= Critical design =

Aspect of design that challenges preconceptions

Critical design uses design fiction and speculative design proposals to challenge assumptions and conceptions about the role objects play in everyday life. Critical design plays a similar role to product design, but does not emphasize an object's commercial purpose or physical utility. It is mainly used to share a critical perspective or inspire debate, while increasing awareness of social, cultural, or ethical issues in the eyes of the public. Critical design was popularized by Anthony Dunne and Fiona Raby through their firm, Dunne & Raby.

Critical design can make aspects of the future physically present to provoke a reaction. "Critical design is critical thought translated into materiality. It is about thinking through design rather than through words and using the language and structure of design to engage people."
It may be conflated with the critical theory or the Frankfurt School, but it is not related.

==Definition==
A critical design object challenges an audience's preconceptions, provoking new ways of thinking about the object, its use, and the surrounding culture. Its adverse is affirmative design: design that reinforces the status quo. For a project to succeed in critical design, the viewer must be mentally engaged and willing to think beyond the expected and ordinary. Humor is important, but satire is not the goal.

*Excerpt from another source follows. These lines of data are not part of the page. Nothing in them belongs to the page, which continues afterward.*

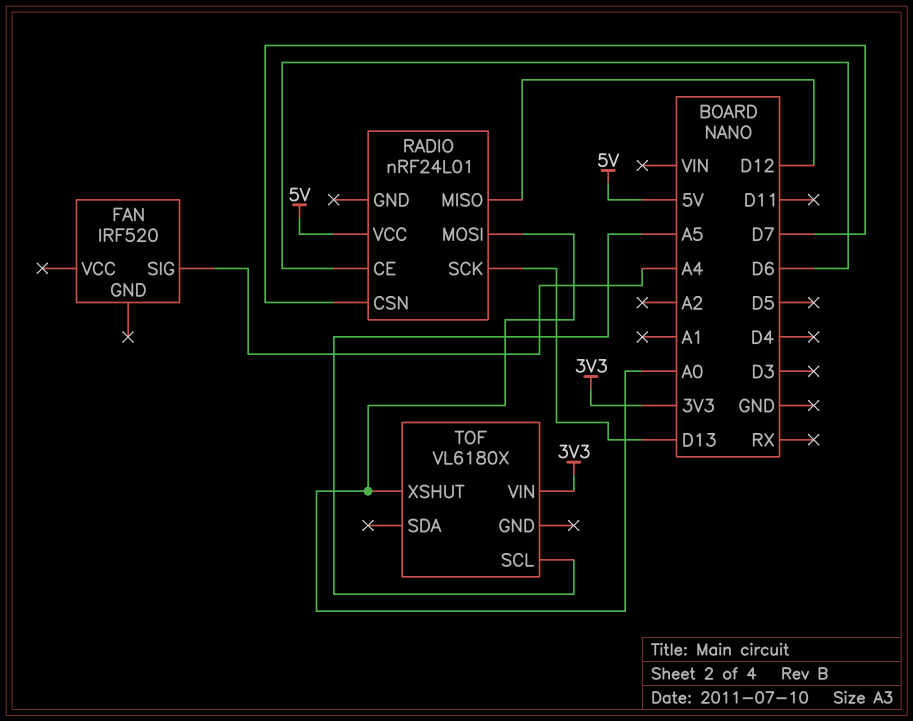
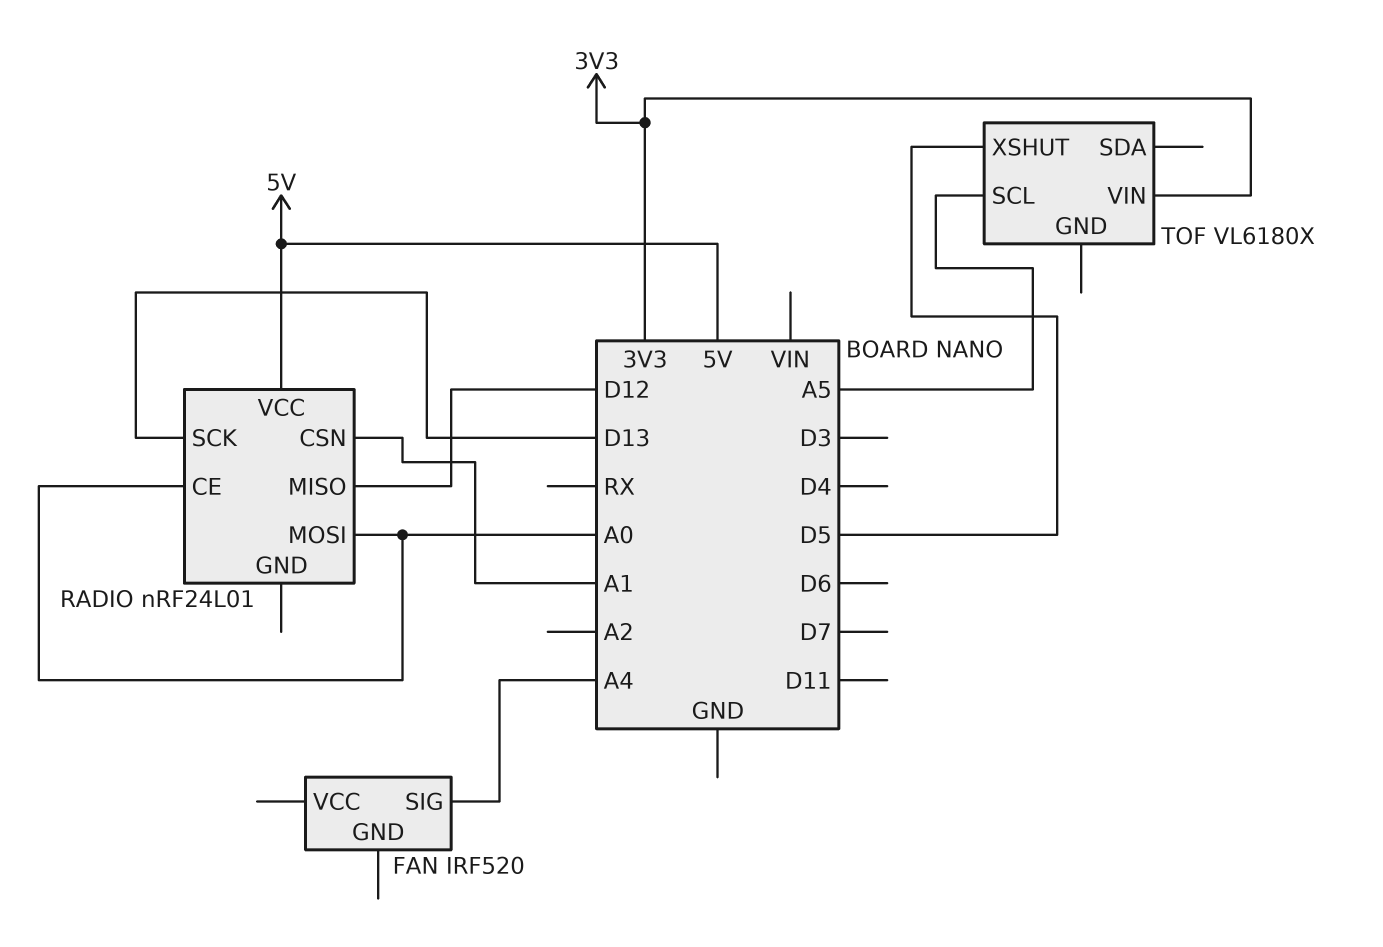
RADIO pin CE: D6 -> A0
RADIO pin CSN: D7 -> A1
TOF pin XSHUT: A0 -> D5

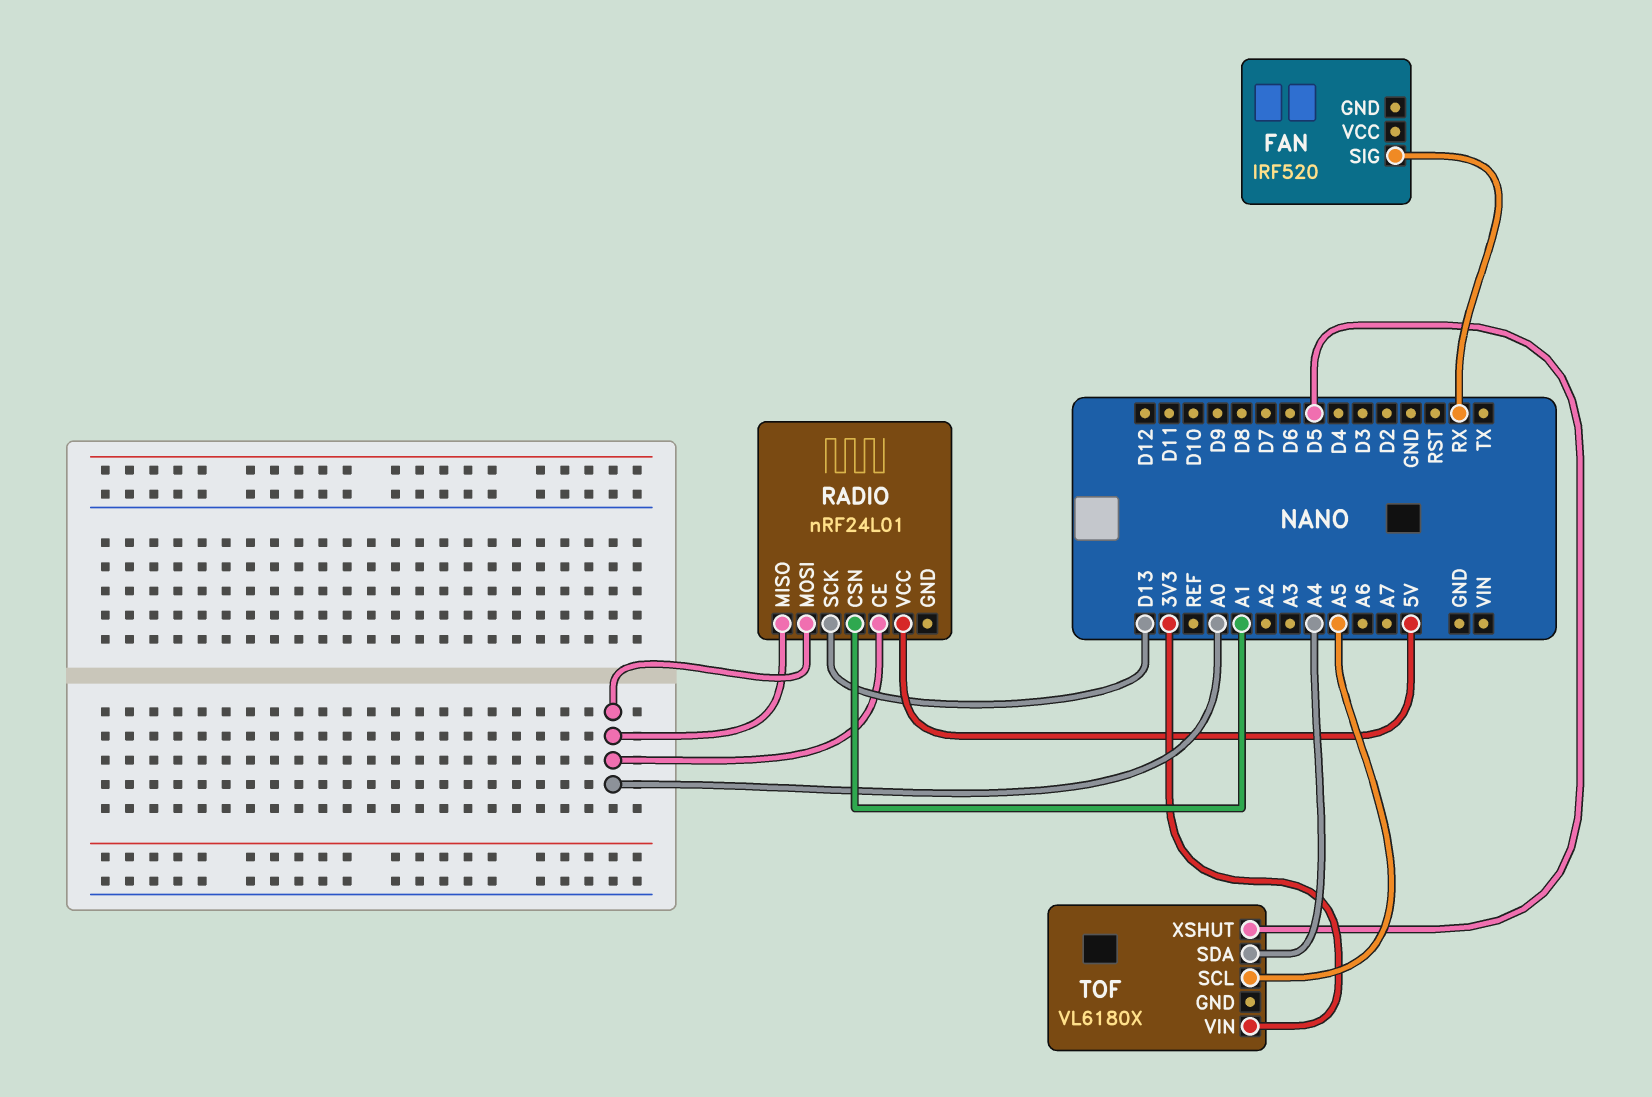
FAN pin SIG: A4 -> RX
RADIO pin MISO: D12 -> A0
TOF pin SDA: none -> A4

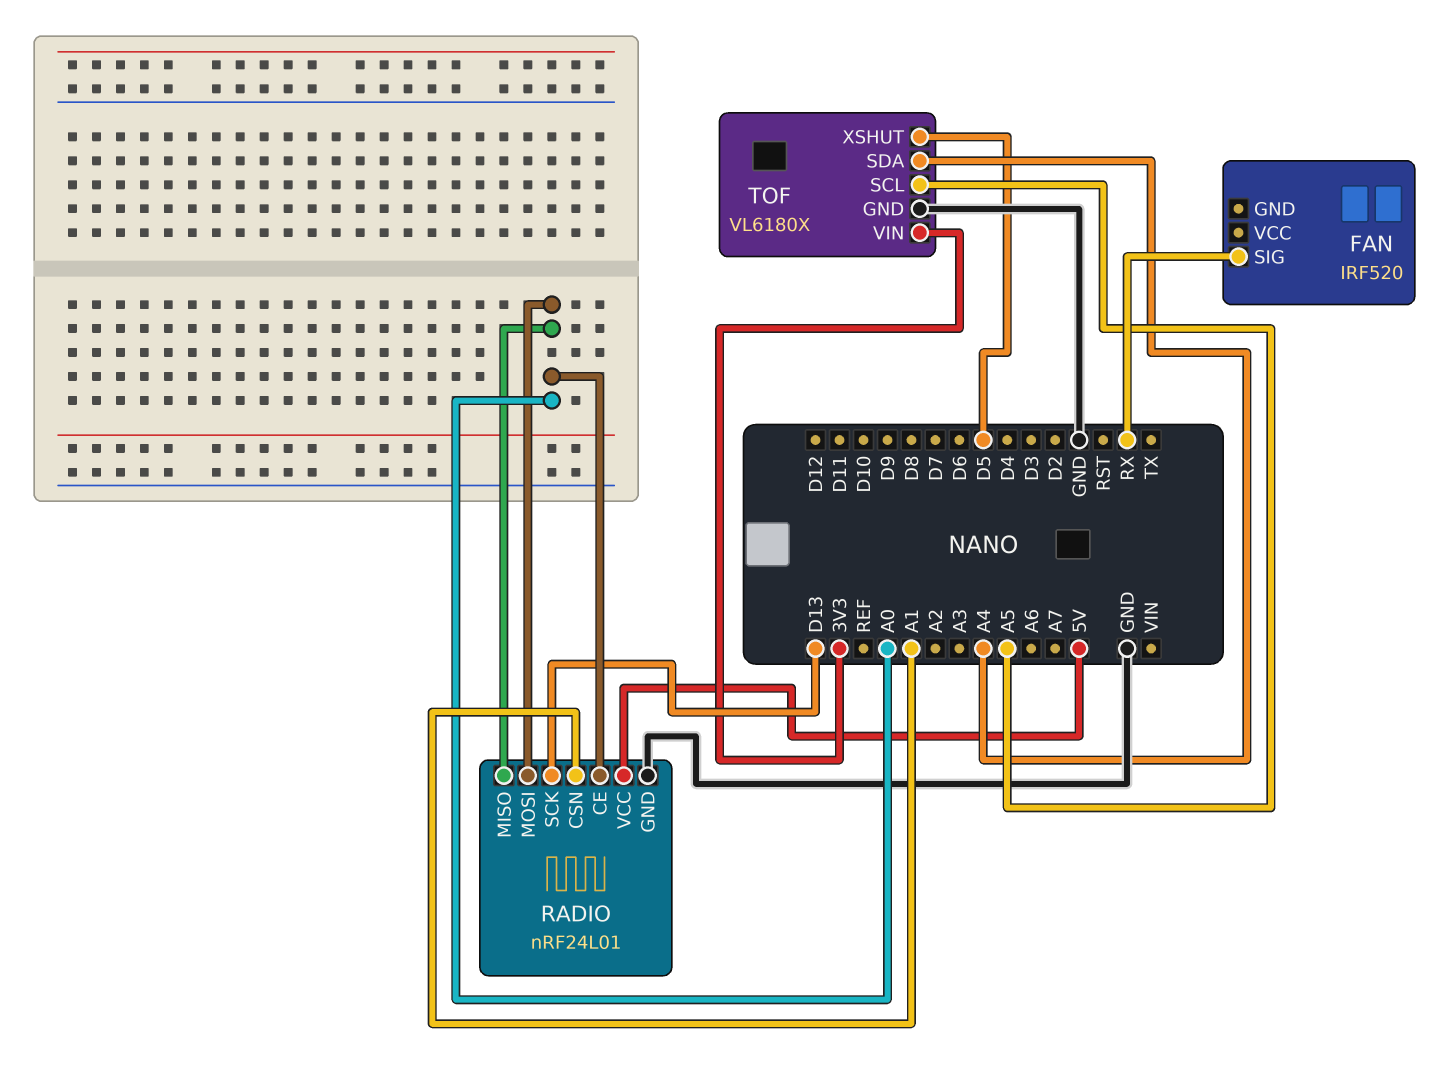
RADIO pin GND: none -> GND
TOF pin GND: none -> GND

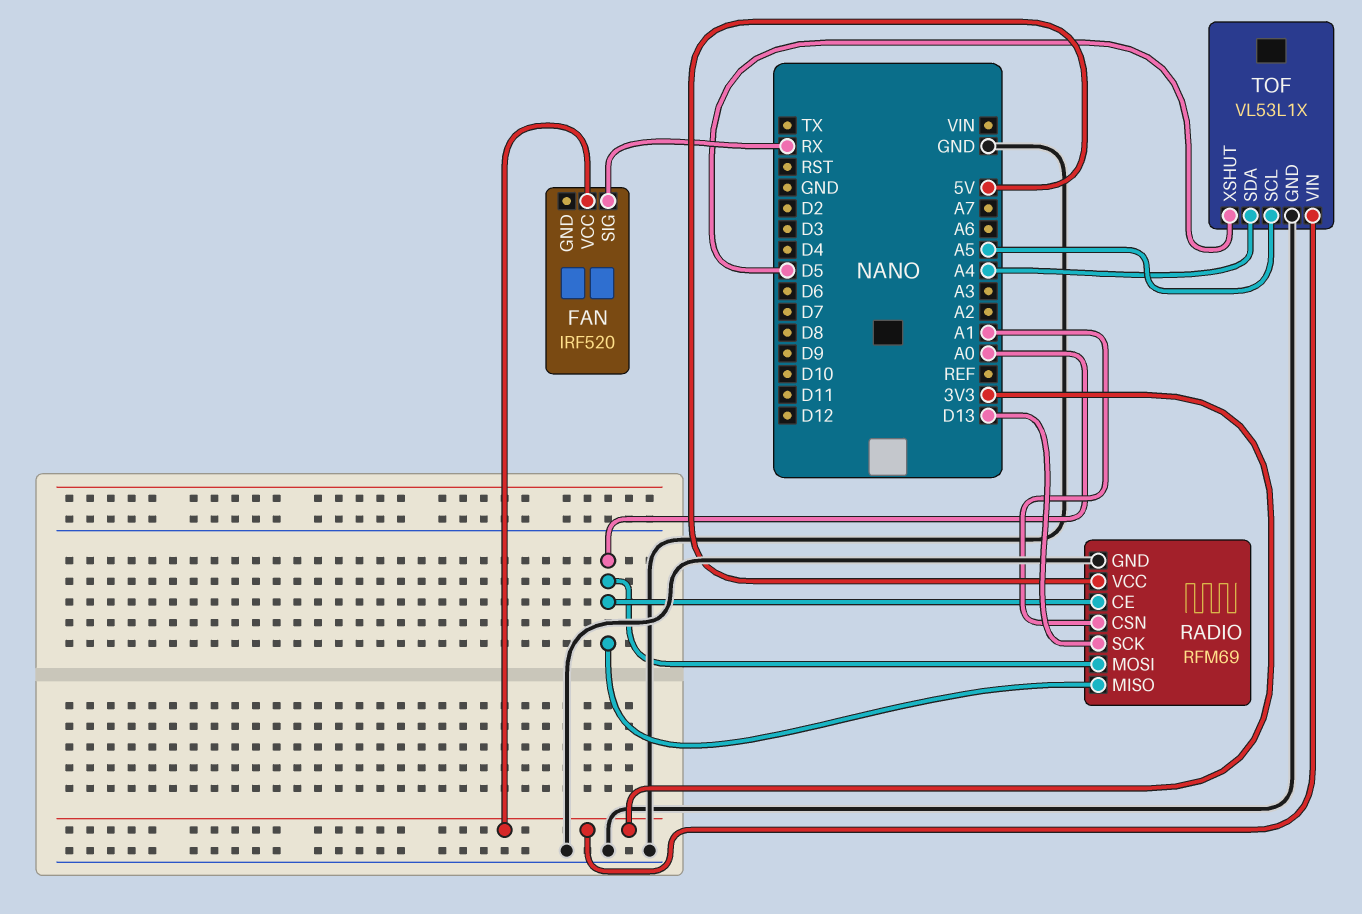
FAN pin VCC: none -> 3V3
RADIO: nRF24L01 -> RFM69
TOF: VL6180X -> VL53L1X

Many practitioners of critical design have never heard of the term itself, and/or would describe their work differently. Referring to it as critical design simply garners more attention to it, and emphasizes that design has applications beyond problem solving.

It is more of an attitude than a style or movement; a position rather than a method. Critical design builds on this attitude by creatively critiquing concepts and ideologies using fabricated artifacts to embody commentaries around everything from consumer culture to the #MeToo Movement. Regardless of its processes, critical design is often discussed as a unique approach in Design Research, perhaps because of its focus on critiquing widely held social, cultural, and technical beliefs. The process of designing such an object, as well as the presentation and narrative around the object itself, allows for reflection on existing cultural values, morals, and practices. In making such an object, critical designers frequently employ classic design processes—research, user experience, iteration—while working to conceptualize scenarios intended to highlight social, cultural, or political paradigms. Design as societal critique is not a new idea.

== History ==
Italian Radical Design of the 1960s and 70s was highly critical of prevailing social values and design ideologies.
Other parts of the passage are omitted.